De pronto, la sequía se vuelve impactante en diversas regiones del país. Se llega a extremos alarmantes: temperaturas nunca antes registradas, campos de cultivo devastados y ganado que muere irremediablemente. En contraste, cuando llega la temporada de lluvias, sus excesos destruyen infraestructuras y, lo más trágico, cobran vidas humanas.

Estados como Veracruz, Tabasco y ahora Hidalgo, Puebla y en general la Huasteca donde se han producido cerca de un centenar de muertes, es impactante la cantidad de damnificados, destrucciones materiales que se han presentado en todas estas regiones. A ello se suman los ciclones, que provocan daños impredecibles. Recordemos, por ejemplo, el huracán Otis, que azotó hace dos años, precisamente en octubre, y destruyó gran parte del bello puerto de Acapulco, cuya reconstrucción aún está lejos de completarse.

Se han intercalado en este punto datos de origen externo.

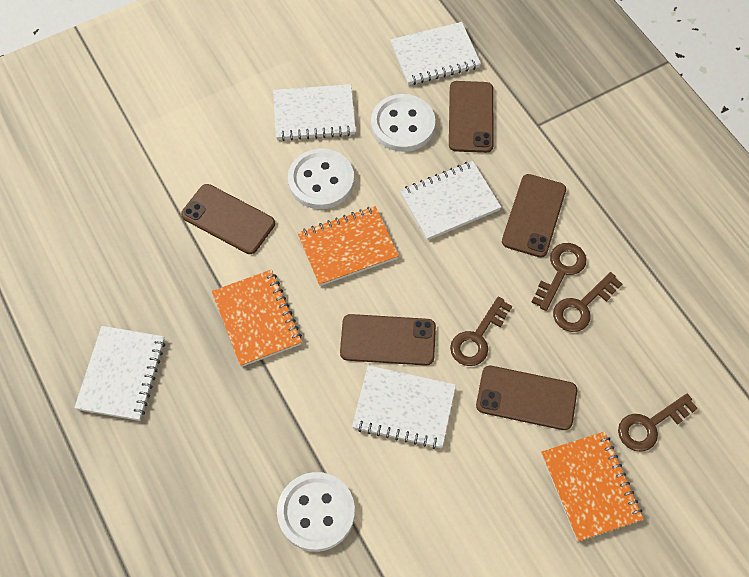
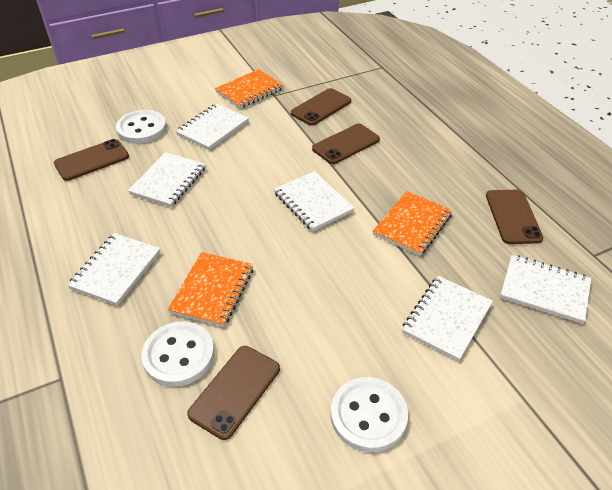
brown key: 4 -> 0
white notebook: 5 -> 6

La Ciudad de México también ha enfrentado afectaciones graves por lluvias incontrolables, con acumulaciones de hasta 62 y 63 milímetros. Sin duda, la destrucción ambiental provocada por el ser humano nos está cobrando una factura costosa. Esta crisis es consecuencia directa de la irresponsabilidad con que hemos alterado el equilibrio natural, bajo la falsa idea de fortalecer la civilización.

El caso de la capital del país es especialmente preocupante: las lluvias no cesan, el drenaje profundo ha sido rebasado y, además, debemos recordar que fue construido hace 49 años. No solo no se ha ampliado, sino que ha carecido del mantenimiento adecuado. Como resultado, se registran anegaciones de hasta 50 metros de espejo y 40 centímetros de tirante.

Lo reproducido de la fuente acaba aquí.